以前伺ったお宅で
押し入れの整理収納作業をしていた時のこと。
押し入れの中にあった、荷物を全て出して、
押し入れに必要なものだけを残した。
その後、ご主人、奥様、金内の3人で
「押し入れに何をどう入れるか?」を検討していた。
その時、おもむろにご主人が率先して「俺がやる!」というので
主体的な人についていく形で、ものを入れる収納作業が始まった。
「何をどう入れるか?」の話は頓挫し「まあ、任せよう」という空気になった。
それでいい。主体的に片付けをやっていくことは素晴らしい事だから。
奥様と金内は補佐的な立ち位置で、ご主人に畳に広がった荷物を一つづつ渡した。
押し入れに荷物を入れる作業に入る前、思ったことを言わしてもらった。
「ご主人、この(畳に置いてある)荷物は、全てを押し入れに入れると、入り切らない、一杯になって溢れてしまいます」と。
大抵はそこで
「じゃあ、どうする?」と再考することも少なくはない。
そして荷物を少し軽くして作業に取り掛かる。
という流れが多い。(ああ、片付けってめんどくさいね)
いっぱいになる。という意見もなんのその?!
「(そんなことは)いいからやる」人の話を聞かないご主人。
そう、そこまでやるならやってみれば。という気持ちになり。
その言葉自体は宙に浮ばせておいた。
引き続き荷物を一つづつ渡す。
なんでも自分で考えたい・解決したい人、だとわかった。
荷物を渡している奥様か金内に「これどこに置こうか?」相談しても良さそうだが
それもない。独り言を言いながら「ああでもない」「こうでもない」と進めている。もちろん押し入れの中のものはご主人だけでなく、奥様とお子さんの持ち物もある。せめて奥様の意見も聞いても良さそうだ。
だが、これは余計なお世話。夫婦の関係に口を出すつもりはない。
ご主人の1人で格闘している姿を見、思った。
「パズルを楽しんでいる様だ」童心にかえっているよう、にも見えた。
もう、こうなったら黒子に徹する。
と思う一方で、ご主人の後ろ姿を見て
「勝手にしやがれ」心の中で毒づいた。
案の定
荷物は押し入れに全部入り切らなかった。
それでも自分の思い通りに
なんとか畳に残っている荷物を入れようとするご主人。
パズルだってピース数が決まっている。
溢れたピースを入れようとしても、それは完成形さえも崩れてしまう。
それでも何とか、ひとり格闘の末、
入れ切った。というより突っ込んだ。
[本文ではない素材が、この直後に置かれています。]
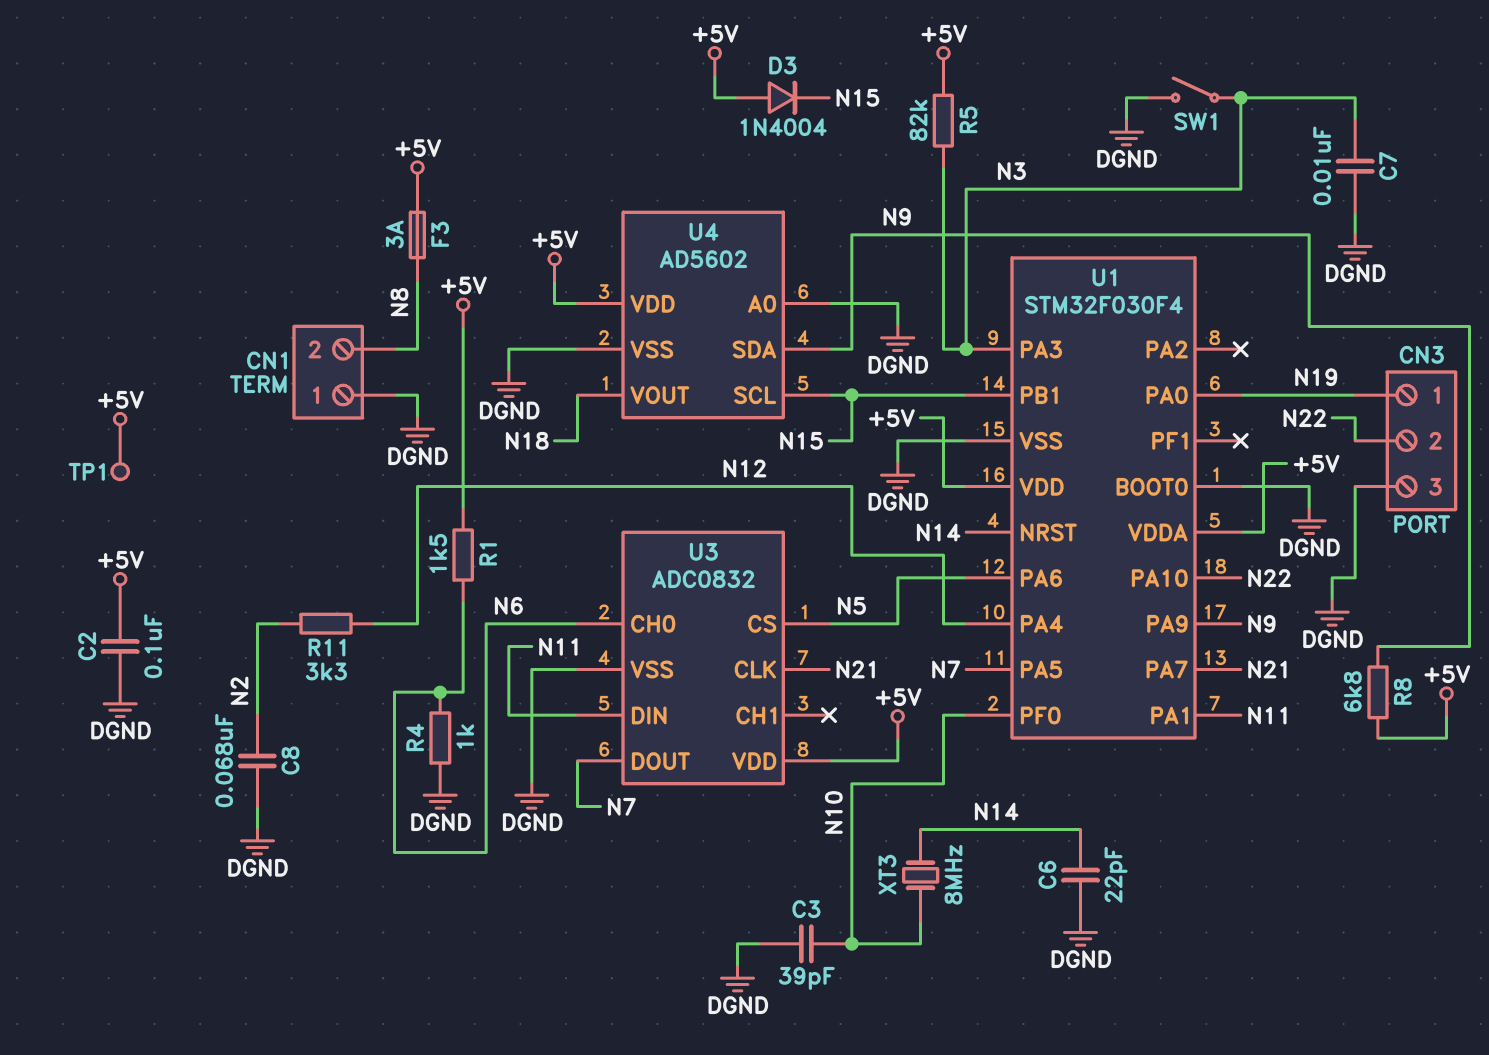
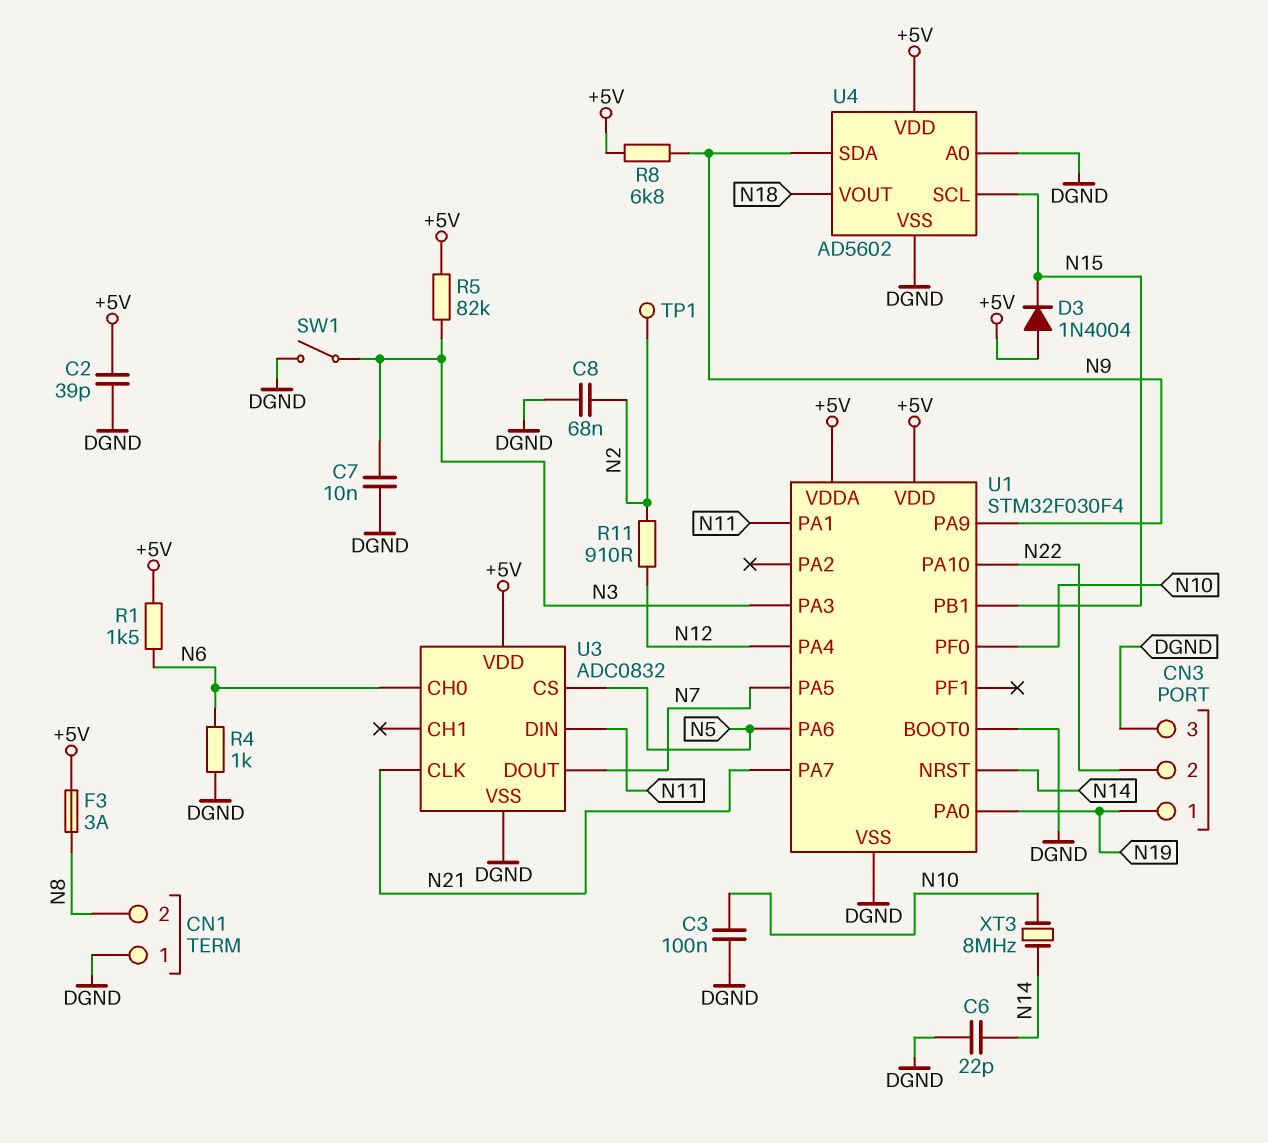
C2: 100nF (+5V, DGND) -> 39pF (+5V, DGND)
C3: 39pF (DGND, N10) -> 100nF (DGND, N10)
R11: 3.3k (N2, N12) -> 910 (N2, N12)
TP1: test point (+5V) -> test point (N2)

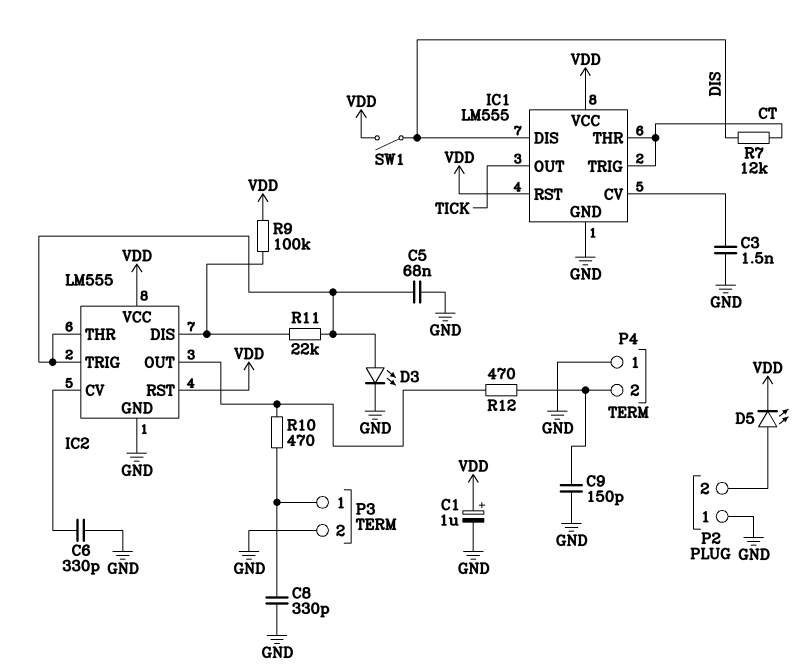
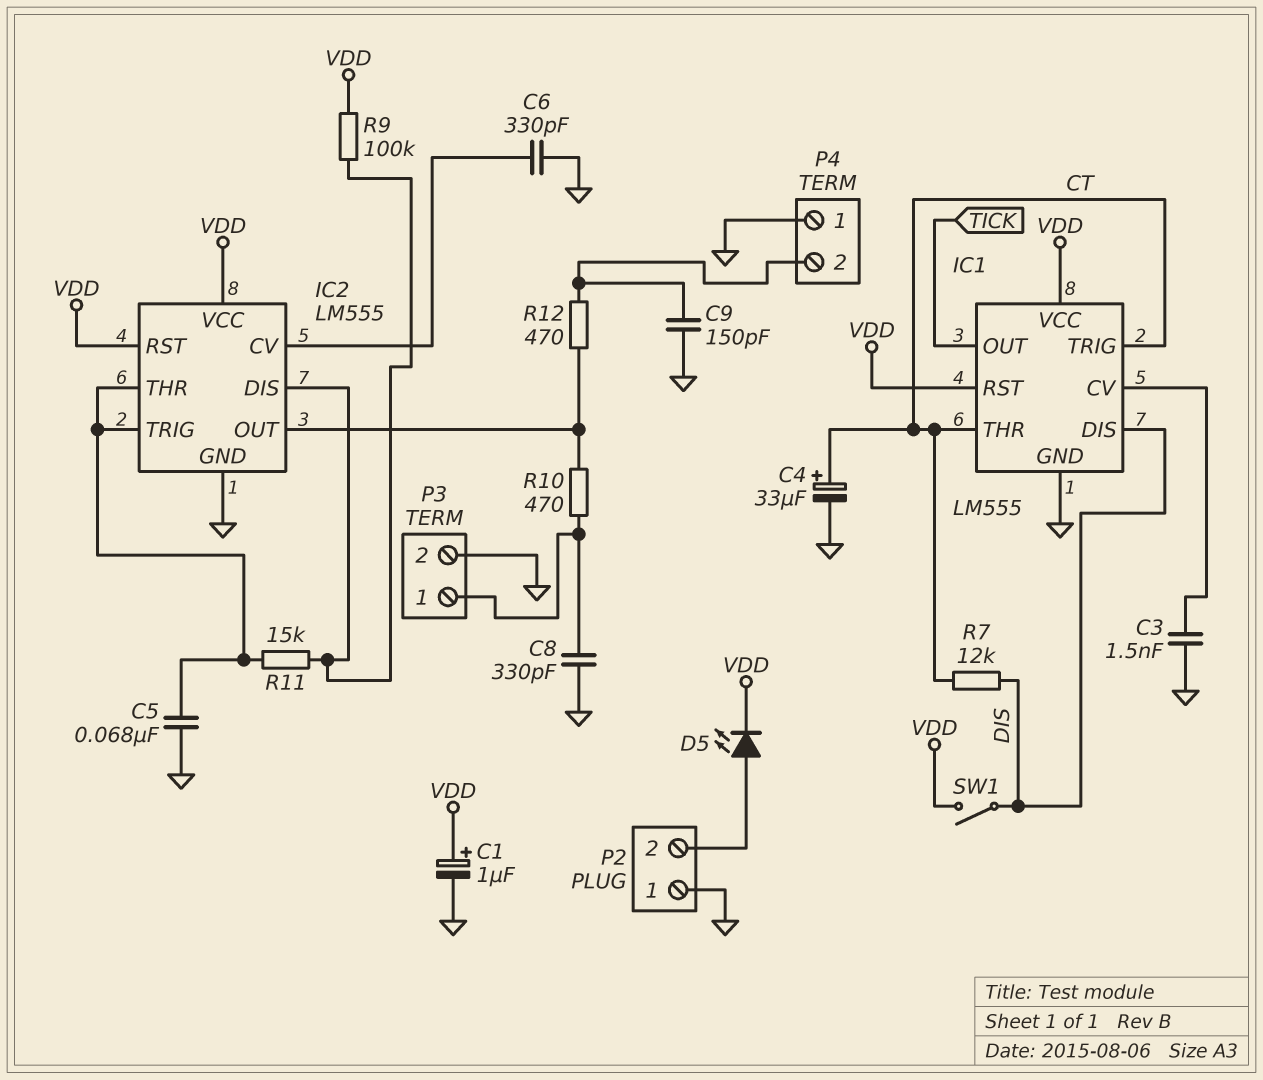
C4: none -> 33uF (plus CT, minus GND)
D3: LED (A IC2/THR, K GND) -> none
R11: 22k (IC2/DIS, IC2/THR) -> 15k (IC2/DIS, IC2/THR)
押し込んだ。
間違っても、押し入れという言葉は「ものを押し入れる」ことではない。
天井までぎゅうぎゅうに詰まった荷物は
・必要なものを手を入れても取り出せない
・特に奥には何が入っているかわからない
・詰まって入っているので換気がしづらくカビや湿気の原因になりかねない
プロとして最後にこの3つのデメリットをご家族に伝え、
再度、「整理の必要性」を、念を押した。
このお宅だけではない。
なんで片付けの金内を呼んだんだ?と思うことも、結構ある。
背中を押して欲しいのか?正解が欲しいのか?ただ見て欲しいだけか?
理由はどうだっていいが、
住んでいる人が感じる、暮らしやすさ
これが一番実感として願うところである。